La ribellione di Prometeo è stata oggetto di interpretazioni discordanti, vista talvolta come tracotanza, altre volte come una protesta per la libertà. Quali sono i connotati del tuo Prometeo?

«Nel Prometeo che porto in scena ci sono in realtà entrambi gli elementi: c’è la hybris, quell’insolenza umana nei confronti del divino, ma c’è anche la ribellione e il coraggio di varcare i limiti posti dalla divinità per amore dell’uomo. Nel passato Prometeo è stato solitamente rappresentato come un personaggio freddo e privo di sentimenti, non credo sia così. Il suo monologo racconta un amore disperato, un indicibile rapporto viscerale con l’uomo, oltre ad essere un brano di alta poesia».

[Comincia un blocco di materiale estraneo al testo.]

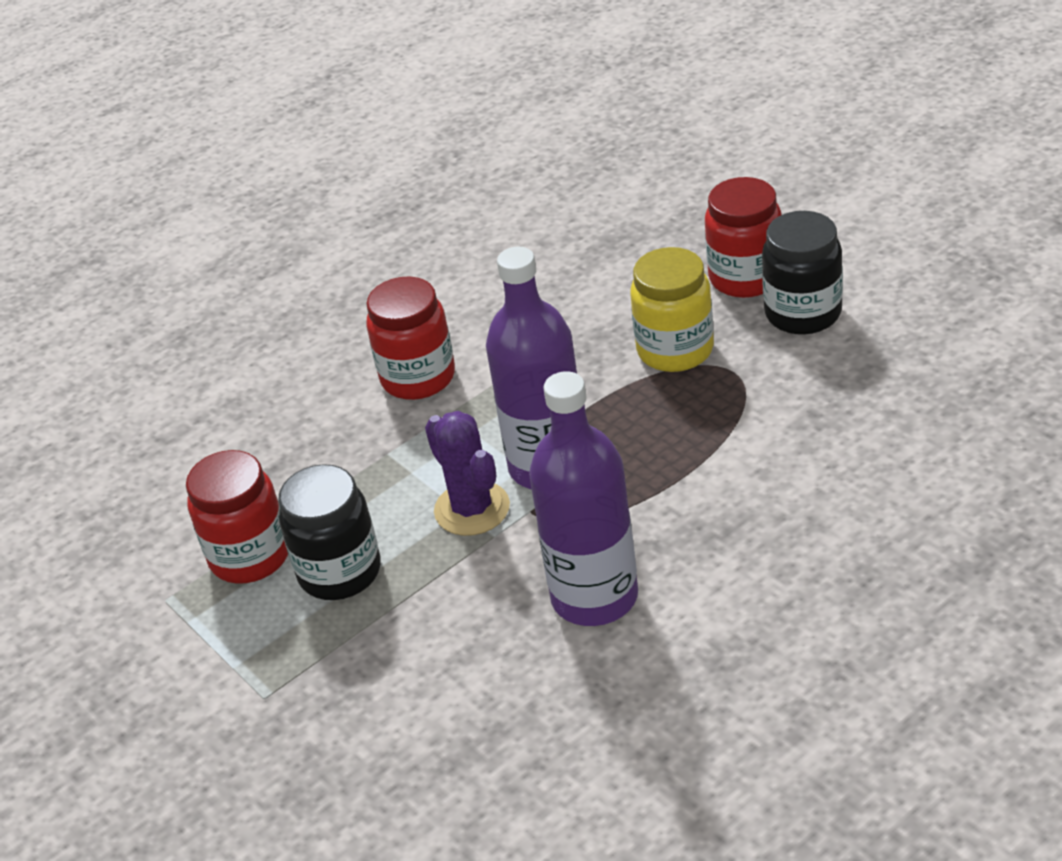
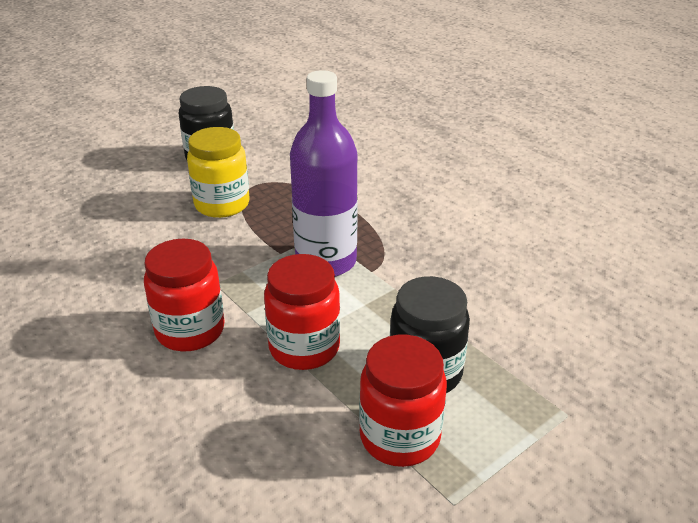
camera: 95 degrees left, 5 degrees down
(472, 509) = (363, 299): purple cactus -> none
(594, 597) = (457, 245): purple bottle -> none
(746, 278) = (160, 174): red jar -> red jar (304, 348)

L’Eschilo da te diretto inaugura “l’Amenanos Festival”, un cartellone classico ospitato integralmente dal teatro greco-romano di Catania. Quali sono i vantaggi e gli svantaggi del recitare in un teatro così antico e a cielo aperto?

«I vantaggi derivano senz’altro dalla possibilità di recitare in un luogo unico al mondo e che ha tutte le caratteristiche tecniche per la messinscena del repertorio teatrale greco, insomma è un po’ come dirigere un’opera shakespeariana al Globe Theatre. Questi antichi teatri offrono una scenografia suggestiva che si pone in comunicazione con lo spettatore. L’Odéon di Catania poi traspira storia e memorie non solo attraverso le pietre ma anche mediante l’acqua che sgorga al suo interno. Purtroppo però ci sono anche molteplici svantaggi, come ad esempio le limitazioni imposte dalle caratteristiche del luogo, i rumori circostanti e non per ultimo il boicottaggio spesso messo in atto da alcune realtà locali limitrofe. In questo caso va detto che il Comune di Catania ha sempre sostenuto la rassegna e non ha mai tentato di ostacolarne la buona riuscita».

I prossimi appuntamenti della rassegna sono “Choros. Le voci della tragedia” diretto da Marco Podda (10-11 maggio), “Sonetti d’amore” di William Shakespeare (17-18 maggio) e “William and Elizabeth” (19 maggio) entrambi diretti da Melania Giglio.